First publication of this article on 27 March 2017


The weekend of 25-26 march 2017, I participated to the IETF 98 hackathon in Chicago. The project was to develop a monitoring plugin for the DNS-over-TLS privacy protocol, standardized in RFC 7858. This is a small documentation of the result and of the lessons learned.

A bit of background, first. "Monitoring Plugins" is project to develop and maintain an excellent suite of testing programs to be used by many monitoring software like Icinga. Using their API was an obvious choice, allowing the plugin to be used in many places. And DNS-over-TLS? It's a way to improve privacy of DNS users by encrypting the DNS traffic (see RFC 7626 for the privacy issues of the DNS). DNS-over-TLS is described in RFC 7858, published less than one year ago. DNS-over-TLS is implemented in many DNS servers (such as Unbound) and there are several public DNS-over-TLS resolvers. All of them are experimental, "best effort" services and thus some monitoring is a good idea, so we can be sure they actually work most of the time. Existing monitoring plugins like check_dig cannot run with TLS.

The IETF hackathon is intended for development of IETF-related techniques. A monitoring plugin for this DNS-over-TLS service is a good fit for a hackathon: hard enough to require some work, but small enough to be reasonably completed in one weekend.

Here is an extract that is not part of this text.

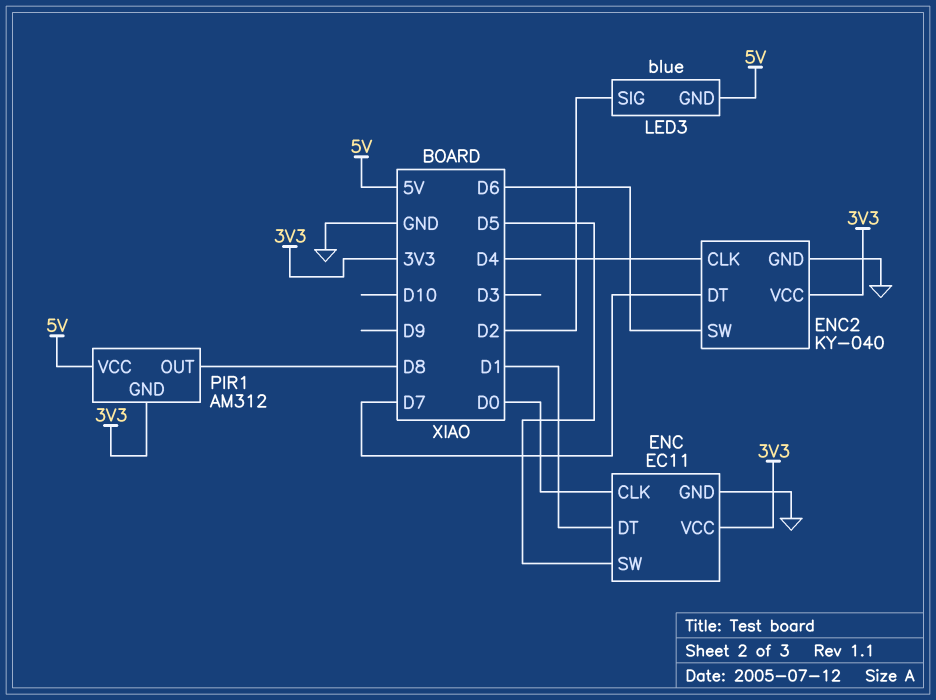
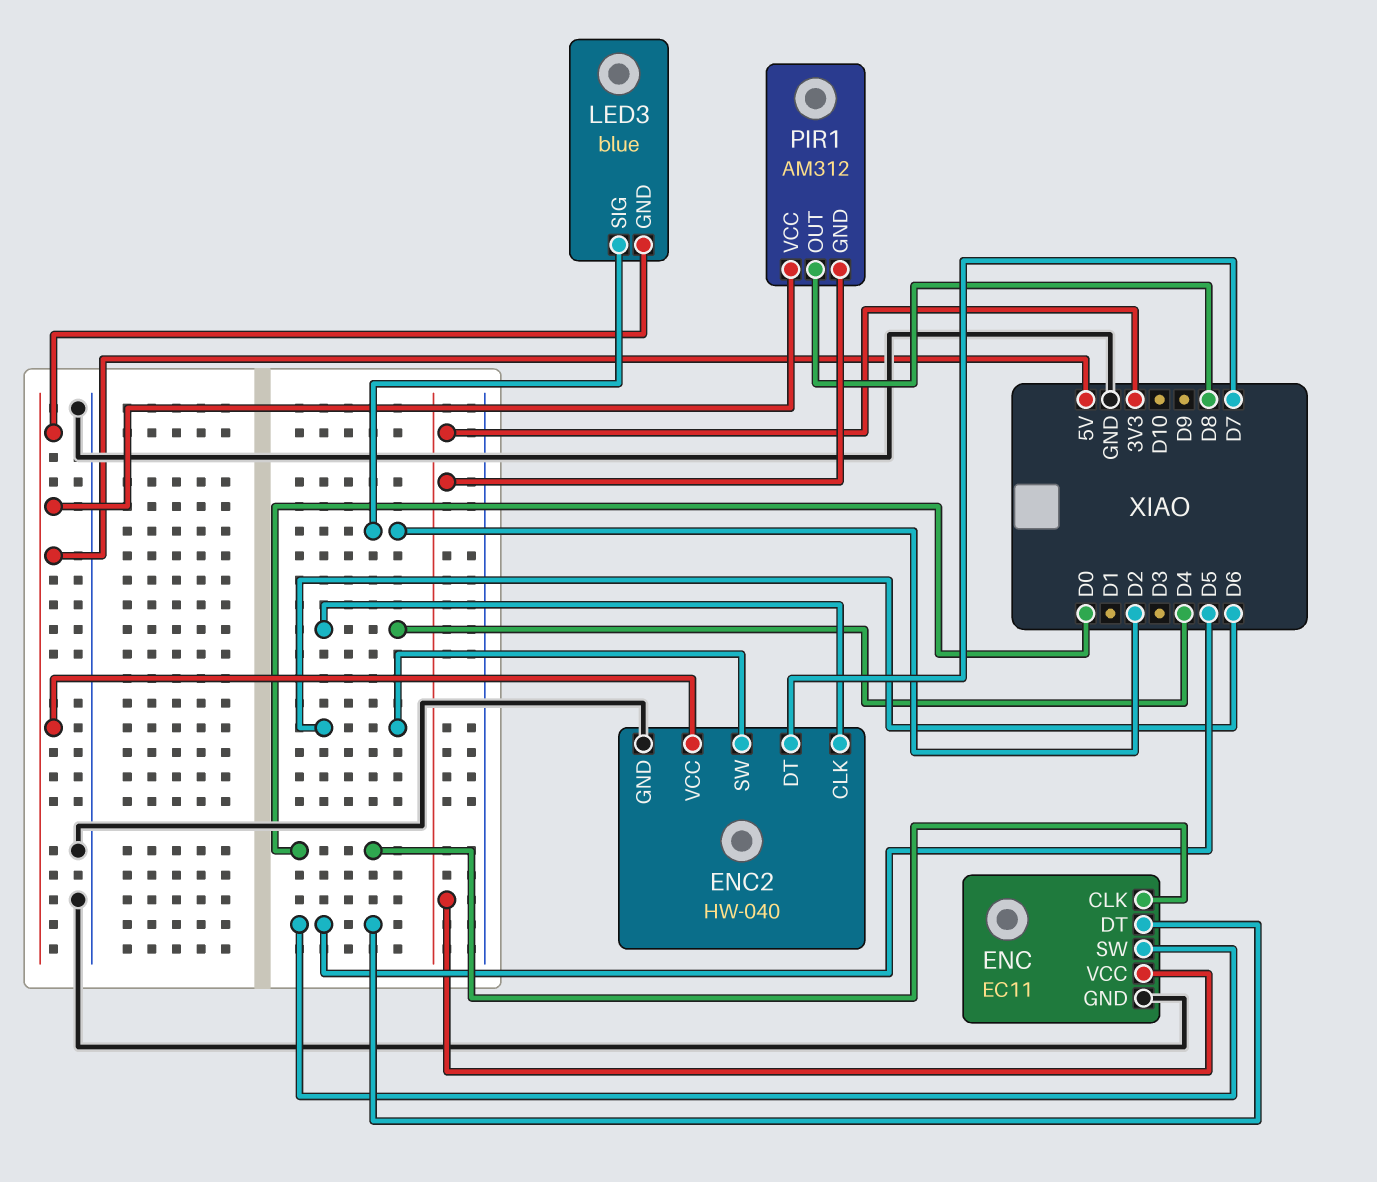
ENC pin DT: D1 -> D5
ENC2: KY-040 -> HW-040
ENC2 pin VCC: 3V3 -> 5V

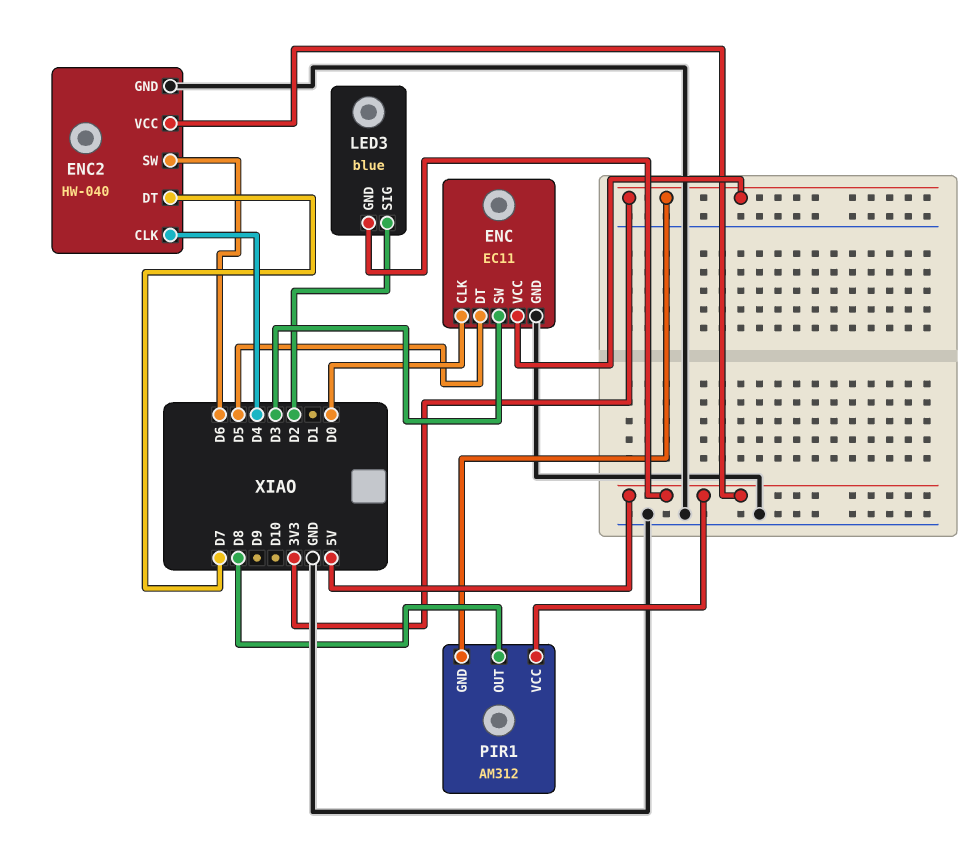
ENC pin SW: D5 -> D3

I prepared for the hackathon by setting up a Github repository and exploring the various possibilities. I saw two alternatives:

  • Use Go because it has both a nice DNS library and a good TLS standard package. On the other hand, I'm not sure that the Monitoring Plugins project accept plugins written in Go (I did not find precise rules about that). And the command line arguments parsing package of Go may make difficult to follow exactly the rules of the API.
  • Use C with the getdns package, which can do DNS over TLS (and many other things). Because most monitoring plugins are written in C, there was a lot of code to start with.

I choosed C and getdns for two reasons, the availability of getdns developers at the hackathon (that's the good thing with hackathons, working with people who are at the same table), and the problem of retrieving the PKIX certificate. Why did I need this certificate? Because I wanted to test things that are TLS-specific, such as a nearby expiration, by far the most common problem with TLS servers.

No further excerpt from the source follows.